It's a call that all parents dread – “I'm at the police station. Can you come get me?”
If your teenager faces a minor drug charge, you may be angry, scared, and disappointed. You may want to scream, but you may also want to ignore the problem or make your teen face the consequences alone. Unfortunately, your teen is now caught up in the legal system, and it's not a problem they can typically handle on their own. So, what do you do? How can you help, and how can you keep the situation from getting worse?
The most important thing you can do after the police arrest your teenager on a drug charge is to hire them an experienced criminal defense attorney. The consequences of a criminal conviction can have serious short and long-term consequences on your child.

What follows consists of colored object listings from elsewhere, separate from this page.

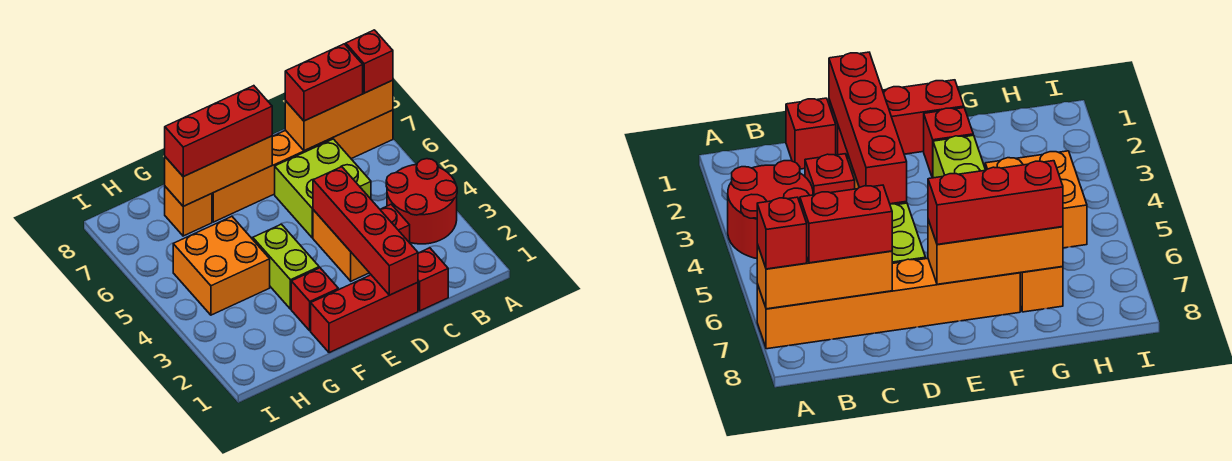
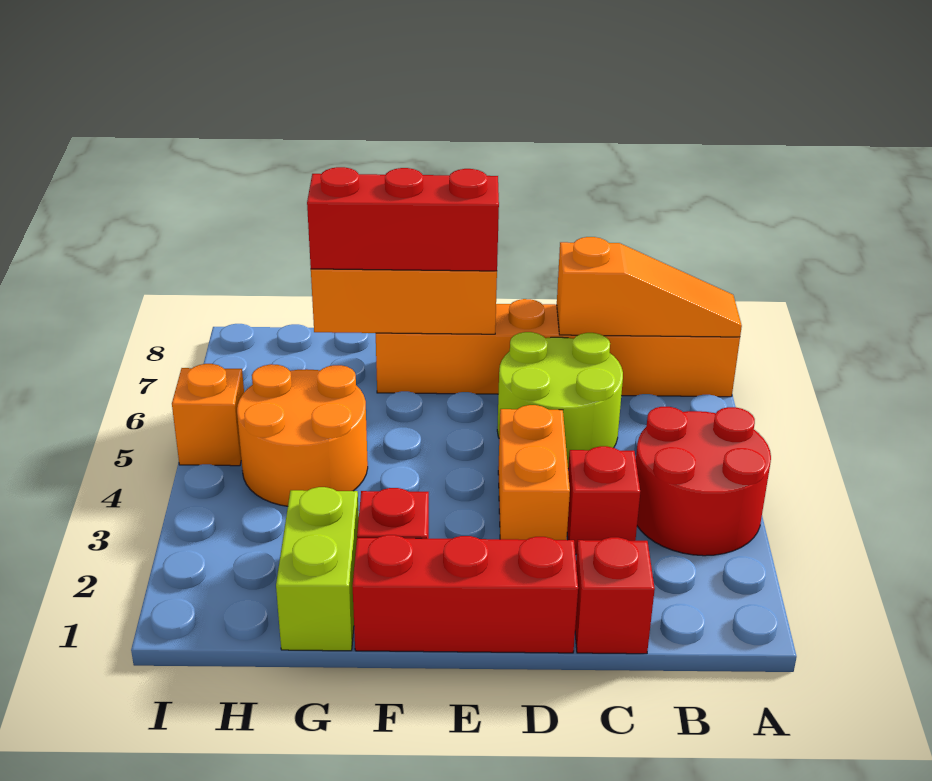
orange brick A7:C7 level 2 -> orange slope A7:C7 level 2 top C
red brick A7 level 3 -> none
red brick B7:C7 level 3 -> none
lime brick C5:D6 level 1 -> lime round brick C5:D6 level 1
red brick D1:D4 level 2 -> none
lime brick F3:F4 level 1 -> lime brick G1:G2 level 1
orange brick G4:H5 level 1 -> orange round brick G4:H5 level 1
orange brick G7 level 1 -> orange brick I5 level 1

The Rhode Island juvenile courts have several alternatives for minor offenders, including:
- Community service;
- Revocation of driving privileges;
- Substance abuse treatment; and
In 2016, the courts diverted more than 20% of juvenile cases to one of these options over a formal court hearing. The Rhode Island Family Court also administers the Juvenile Drug Court as an alternative to traditional court. The Drug Court program involves six to 12 months of intensive court supervision, drug treatment, and educational and employment services.
Even if your child is a minor, the juvenile justice system is a complex and specialized area of the law. You need an attorney who is familiar with criminal defense and the specialized rules surrounding the juvenile justice system. An experienced criminal defense attorney can explain your options and help steer the court towards rehabilitation and counseling for your teen.
While handling the legal side of your teen's drug charge is important, following up on the emotional side of your teen's drug use is just as crucial. While much of teen drug use may be experimentation and pushing parental and societal boundaries, it can also be a sign of a larger problem. To find treatment or counseling options near you, contact the Substance Abuse and Mental Health Services Administration hotline at 1-800-662-HELP.